«My Delhi, My Pride», lit-on en lettres géantes à un carrefour près de chez moi. L’attachement à la ville voudrait transcender les castes et les religions. Il n’en est rien. Delhi est un assemblage de ghettos. L’identité delhiite est de circonstance, les natifs autoproclamés étant souvent issus d’un village du nord de l’Inde, idéalisé par les grands-parents. L’image du hameau paisible bercé de champs fertiles reste la référence, et peu importe s’il est devenu une ville crasseuse, bordée de pylônes électriques, où les enfants n’iront jamais…»
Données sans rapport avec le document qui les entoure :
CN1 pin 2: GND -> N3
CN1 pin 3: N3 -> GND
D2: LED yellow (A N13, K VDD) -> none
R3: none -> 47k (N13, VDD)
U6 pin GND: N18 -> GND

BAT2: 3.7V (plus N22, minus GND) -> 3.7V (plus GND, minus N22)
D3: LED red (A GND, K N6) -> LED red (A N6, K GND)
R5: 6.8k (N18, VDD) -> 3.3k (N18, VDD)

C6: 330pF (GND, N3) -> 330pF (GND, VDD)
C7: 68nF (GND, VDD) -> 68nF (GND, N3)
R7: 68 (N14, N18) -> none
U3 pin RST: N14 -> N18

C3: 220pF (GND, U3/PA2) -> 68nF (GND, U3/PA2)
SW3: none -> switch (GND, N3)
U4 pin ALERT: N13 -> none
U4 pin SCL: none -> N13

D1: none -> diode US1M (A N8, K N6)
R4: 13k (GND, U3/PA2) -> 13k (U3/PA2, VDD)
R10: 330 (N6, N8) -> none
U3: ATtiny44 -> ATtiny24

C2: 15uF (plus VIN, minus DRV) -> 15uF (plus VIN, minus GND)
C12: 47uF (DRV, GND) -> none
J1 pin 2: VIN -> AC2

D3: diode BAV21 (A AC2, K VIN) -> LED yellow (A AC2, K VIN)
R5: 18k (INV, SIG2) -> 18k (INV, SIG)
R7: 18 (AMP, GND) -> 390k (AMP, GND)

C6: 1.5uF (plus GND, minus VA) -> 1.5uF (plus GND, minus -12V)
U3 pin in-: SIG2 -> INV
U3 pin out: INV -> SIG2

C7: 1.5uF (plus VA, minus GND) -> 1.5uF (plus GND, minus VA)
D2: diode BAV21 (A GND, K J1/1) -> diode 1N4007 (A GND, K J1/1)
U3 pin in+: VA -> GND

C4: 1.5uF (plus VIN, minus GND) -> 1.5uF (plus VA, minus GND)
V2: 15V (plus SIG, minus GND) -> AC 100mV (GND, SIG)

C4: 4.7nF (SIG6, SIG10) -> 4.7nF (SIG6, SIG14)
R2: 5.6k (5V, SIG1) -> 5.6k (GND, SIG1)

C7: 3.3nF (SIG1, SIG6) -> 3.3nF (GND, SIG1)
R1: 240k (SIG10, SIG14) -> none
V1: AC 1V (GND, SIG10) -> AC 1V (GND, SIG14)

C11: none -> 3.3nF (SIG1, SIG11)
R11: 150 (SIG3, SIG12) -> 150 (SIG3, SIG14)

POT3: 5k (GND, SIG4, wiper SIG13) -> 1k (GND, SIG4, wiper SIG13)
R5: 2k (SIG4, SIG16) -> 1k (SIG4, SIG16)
Les lecteurs du Temps connaissent bien le nom de Vanessa Dougnac, qui a signé des dizaines de reportages ou d’analyses pour la presse francophone depuis l’Inde où elle a vécu vingt-cinq ans, arrivée comme thésarde et restée comme journaliste. Son récit Jungles est une déclaration d’amour à ce pays qu’elle a pratiqué dans tous les sens et dans toutes les strates de la société. C’est aussi un testament, comme lorsqu’on fait la liste de ses biens pour les partager avant de partir: les richesses de la journaliste ce sont ses rencontres, ses reportages et sa langue, chaleureuse comme du safran, qui ne tombe jamais dans l’anecdotique mais cherche toujours le mot juste, pour accompagner la fin de son histoire d’amour.